Geary_crosswalk.jpgAt-grade pedestrian crossing on Geary Blvd
The SF Examiner published an excellent editorial from Walk San Francisco Director Manish Champsee today that calls on the city and the media to improve conditions for pedestrians and not immediately blame the victim in crashes.  When a vehicle killed 87-year-old Victor Cinti in mid-December, the Examiner ran a front-page headline "Jaywalker Killed."  Sells papers, sure, but the headline and the article missed the details of the story and found culpability where they shouldn't, argues Champsee.

The solution to avoid this kind of tragedy at intersections with a pedestrian bridge is not to crack down on “jaywalkers,” but rather to allow people to cross at street level. We also need to calm the traffic in this area and make it more inviting to people walking at street level, rather than trying to separate people from the street.

Though papers like the Examiner aren't likely to be sensitive to subtleties, it added insult to death by running an online poll with the article asking readers whether the police should crack down on jaywalkers. 

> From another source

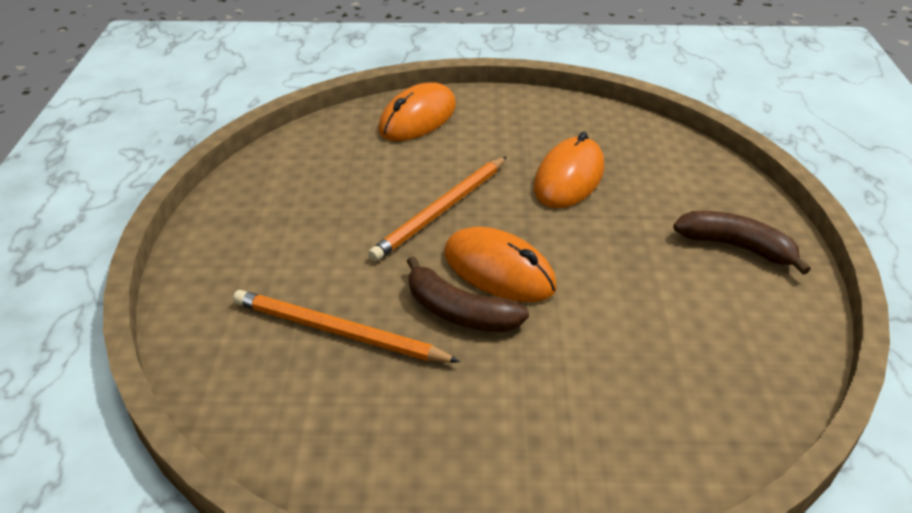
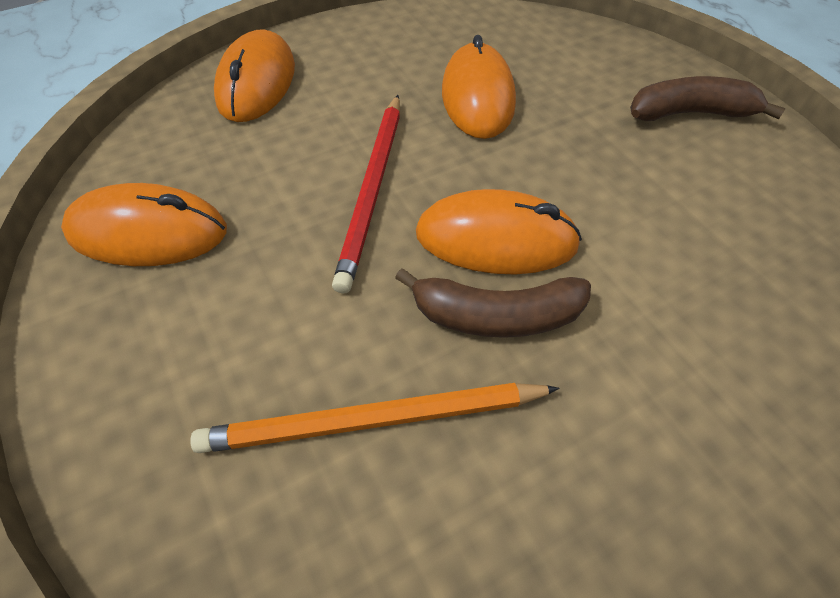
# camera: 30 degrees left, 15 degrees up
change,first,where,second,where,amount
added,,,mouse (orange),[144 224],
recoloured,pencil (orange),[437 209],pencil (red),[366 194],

The jaywalker in question was an elderly man who used a walker, both of which were strewn in the middle of the street in the original grisly photo run by the paper.  No attention was paid to why Cinti would have calculated that the risk of crossing the busy street was preferable to using the pedestrian bridge over Geary Boulevard at the scene of the crash.

Cinti was killed on the west side of the street, while the bridge is on east side. This means that in order for Cinti to have used the bridge he would have had to cross Webster Street twice just to cross Geary Boulevard on the bridge, in addition to climbing up to cross. That’s a lot of extra effort for someone using a walker.

If the intersection of Geary and Webster allowed crossing at the street level, city standards would dictate more time to cross than what is currently the case. They would also dictate pedestrian countdown signals, along with pedestrian refuge islands in the medians, so someone who couldn’t cross the entire length of the street in one light cycle could continue at the next cycle.